Rząd w Londynie musiałby prawdopodobnie wrócić do starego systemu ograniczonych liczbowo zezwoleń, a nawet historycznych umów bilateralnych, które m.in. obejmowały polskie firmy przed wejściem Polski do UE.

Jeśli chodzi o eksport żywych zwierząt w celach hodowlanych, brytyjski rząd ostrzegł, że w razie braku porozumienia dotyczącego przyszłych relacji z UE można spodziewać się znacznego wzrostu liczby wniosków o niezbędne certyfikaty weterynaryjne, które dotychczas były wymagane jedynie przy wywożeniu zwierząt poza granice Unii. Jak dodano, obecny system obsługujący wnioski o wystawienie certyfikatu może okazać się nieprzystosowany do nowego ruchu i może się okazać, że zabraknie weterynarzy.
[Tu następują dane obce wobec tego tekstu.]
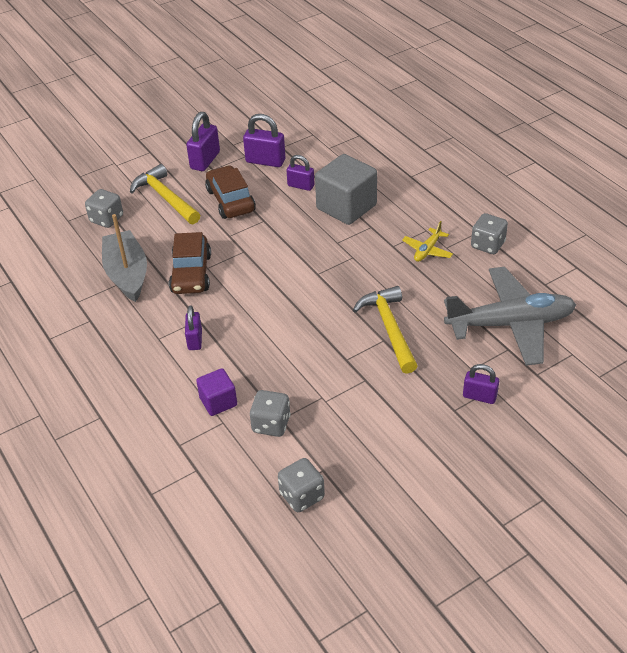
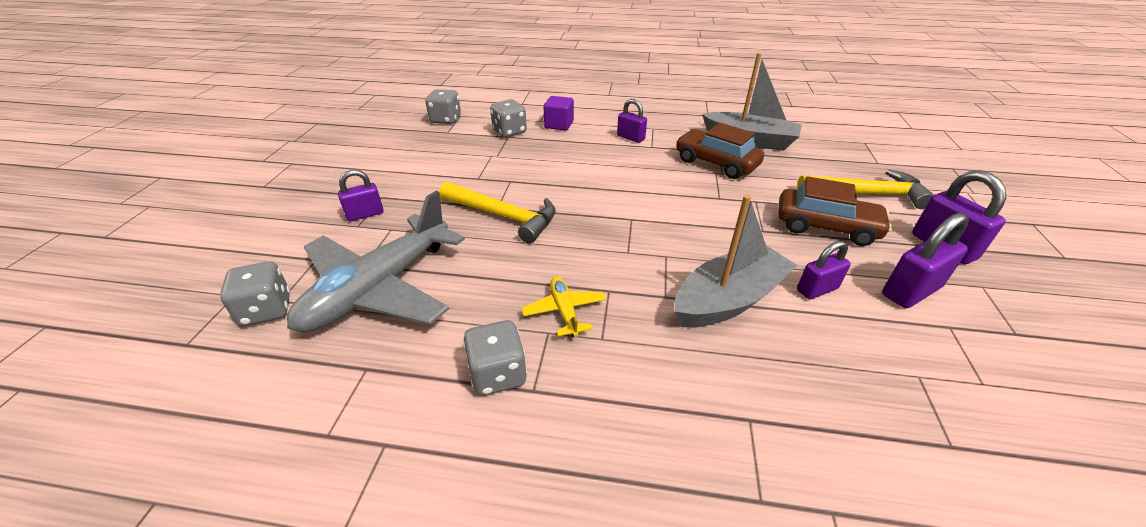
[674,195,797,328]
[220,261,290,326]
W dokumentach zaznaczono również, że w pesymistycznym scenariuszu także zwierzęta domowe nie będą mogły - jak dotychczas - podróżować na terenie Unii Europejskiej jedynie na podstawie specjalnego paszportu, ale będą musiały przejść proces szczepień i uzyskania potwierdzeń weterynaryjnych, wymagający od właściciela rozpoczęcia przygotowań na cztery miesiące przed wyjazdem.

Zmiany obejmą także produkty żywnościowe; przy eksporcie na rynek zagraniczny trzeba będzie wytypować podmiot prawny odpowiedzialny za ich jakość na terenie danego kraju, a wyprodukowane po Brexicie brytyjskie butelki z wodą mineralną mogą nawet nie być dopuszczone do obrotu we Wspólnocie.

Kolejna seria analiz na temat konsekwencji załamania się negocjacji z Unią Europejską spodziewana jest w najbliższych tygodniach.

Wielka Brytania rozpoczęła proces wyjścia z UE 29 marca 2017 roku i powinna opuścić Wspólnotę 29 marca 2019 roku.

Obie strony wciąż negocjują umowę wyjścia i polityczną deklarację dotyczącą przyszłych relacji, które pozwoliłyby na uporządkowane przeprowadzenie procesu opuszczenia Wspólnoty, bez konieczności uruchamiania powyższych procedur awaryjnych.